The standard error formula is sqrt(p(1-p)/n). As n grows, you are dividing by a larger number, so the result shrinks. Intuitively, larger samples average out more random variation, so each individual sample proportion is closer to the true population proportion. Doubling the sample size reduces the standard error by a factor of sqrt(2), so to halve the standard error you need to quadruple the sample size.
Can I use this calculator for hypothesis testing?
Yes. In a one-proportion z-test, you assume a null hypothesis proportion p0, compute the standard error under H0, convert your observed sample proportion to a z-score, and find the tail probability (p-value). For a left-tailed test use left tail mode; for a right-tailed test use right tail mode; for a two-sided test run both and double the smaller probability (or use two thresholds symmetrically around p).
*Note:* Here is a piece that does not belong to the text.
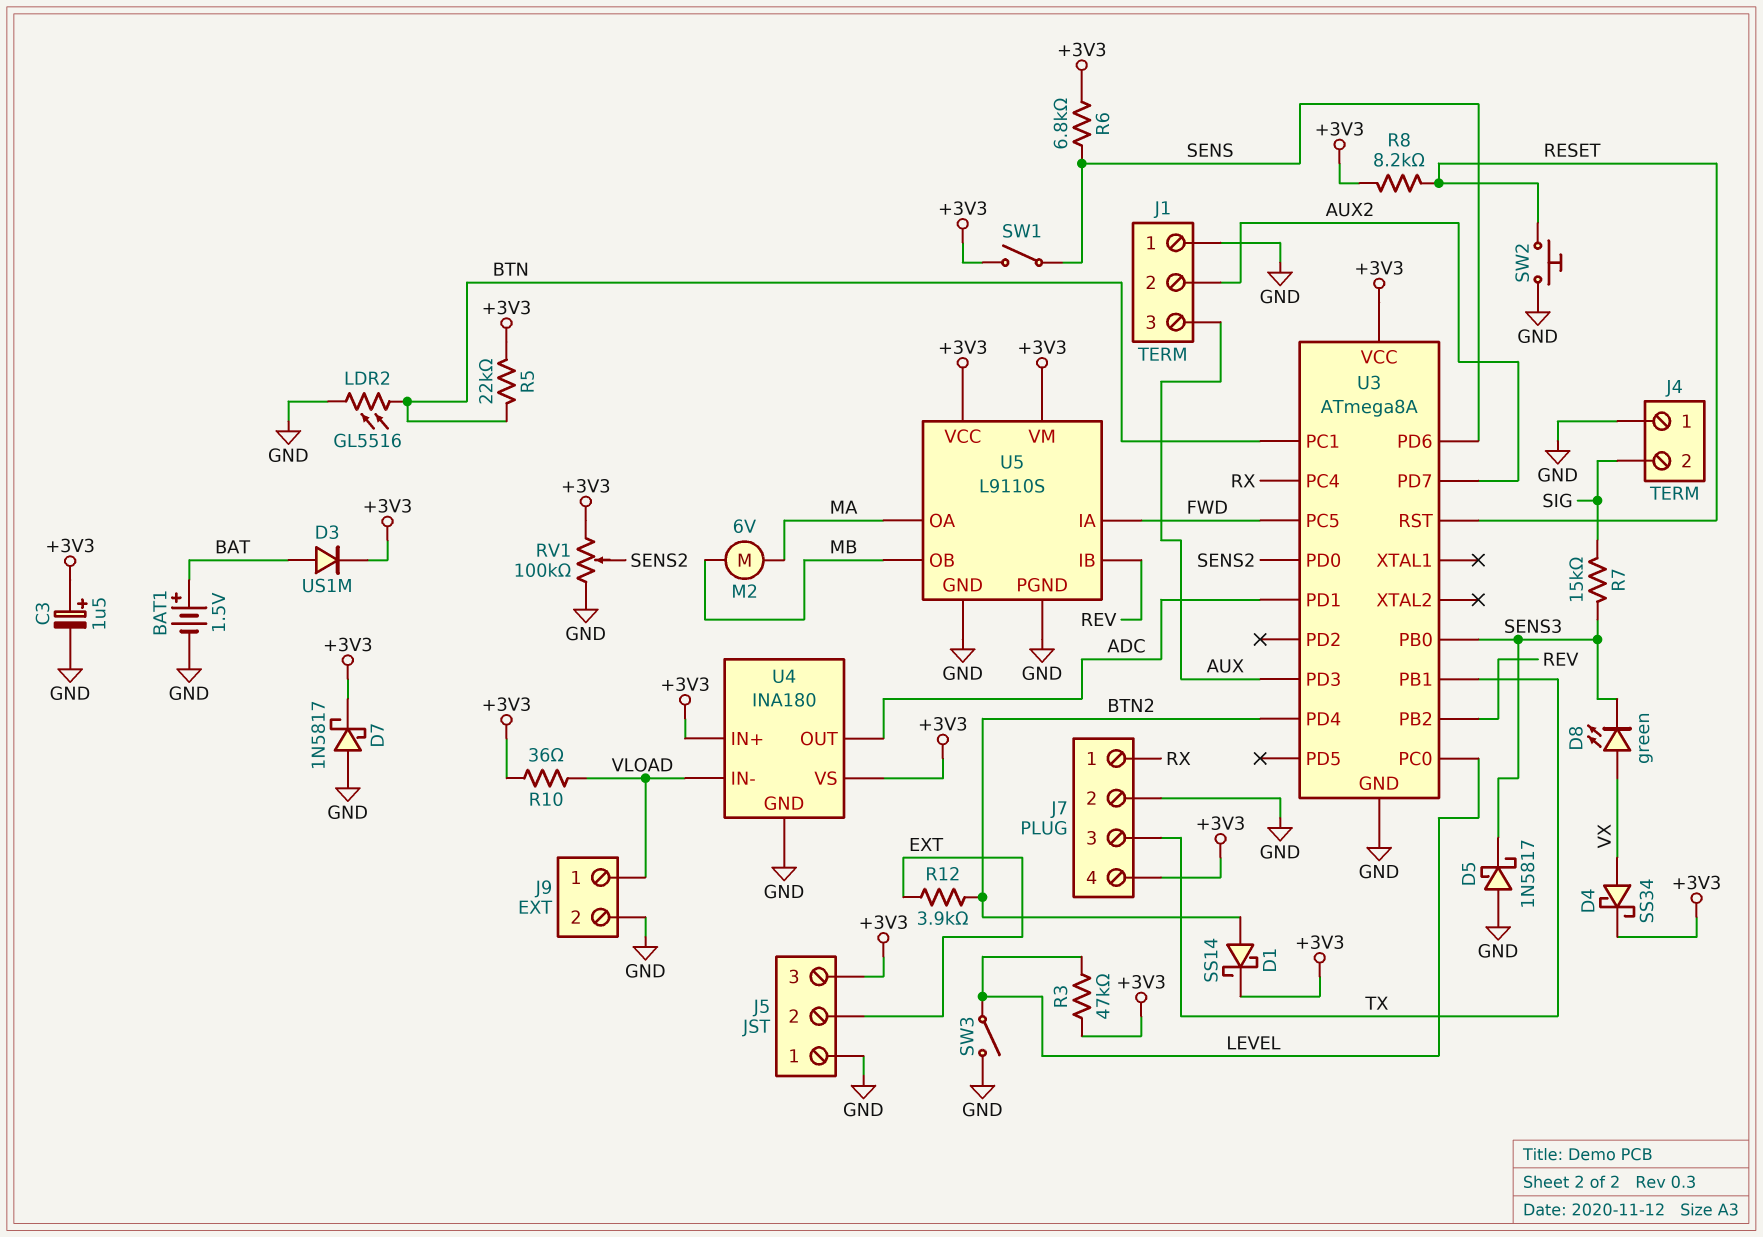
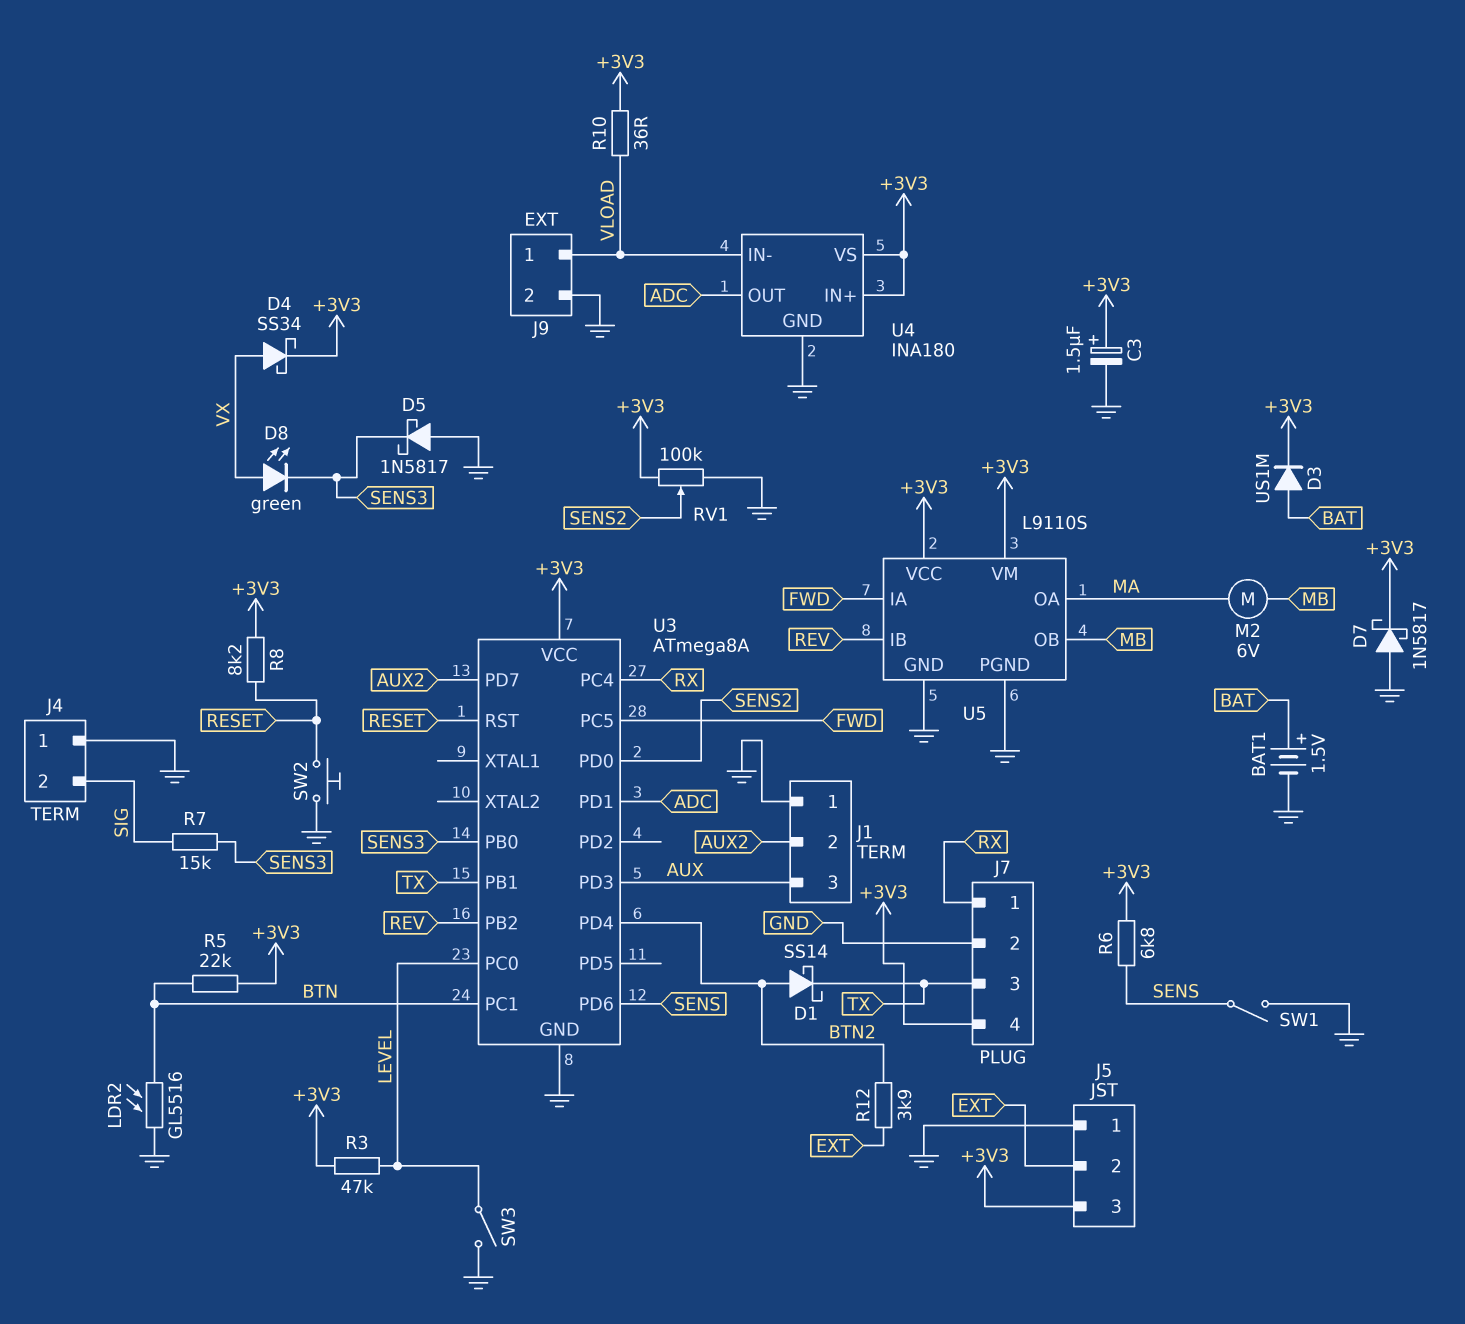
D1: schottky SS14 (A BTN2, K +3V3) -> schottky SS14 (A BTN2, K TX)
SW1: switch (+3V3, SENS) -> switch (GND, SENS)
What does the confidence interval represent in this context?
Here the CI is built around the known population proportion p and uses the standard error sqrt(p(1-p)/n). It shows the range of sample proportions that would be considered typical given that population proportion and sample size. At 95% confidence, roughly 95 out of 100 random samples of size n will produce a p-hat within that interval - this is the region of "not surprising" outcomes.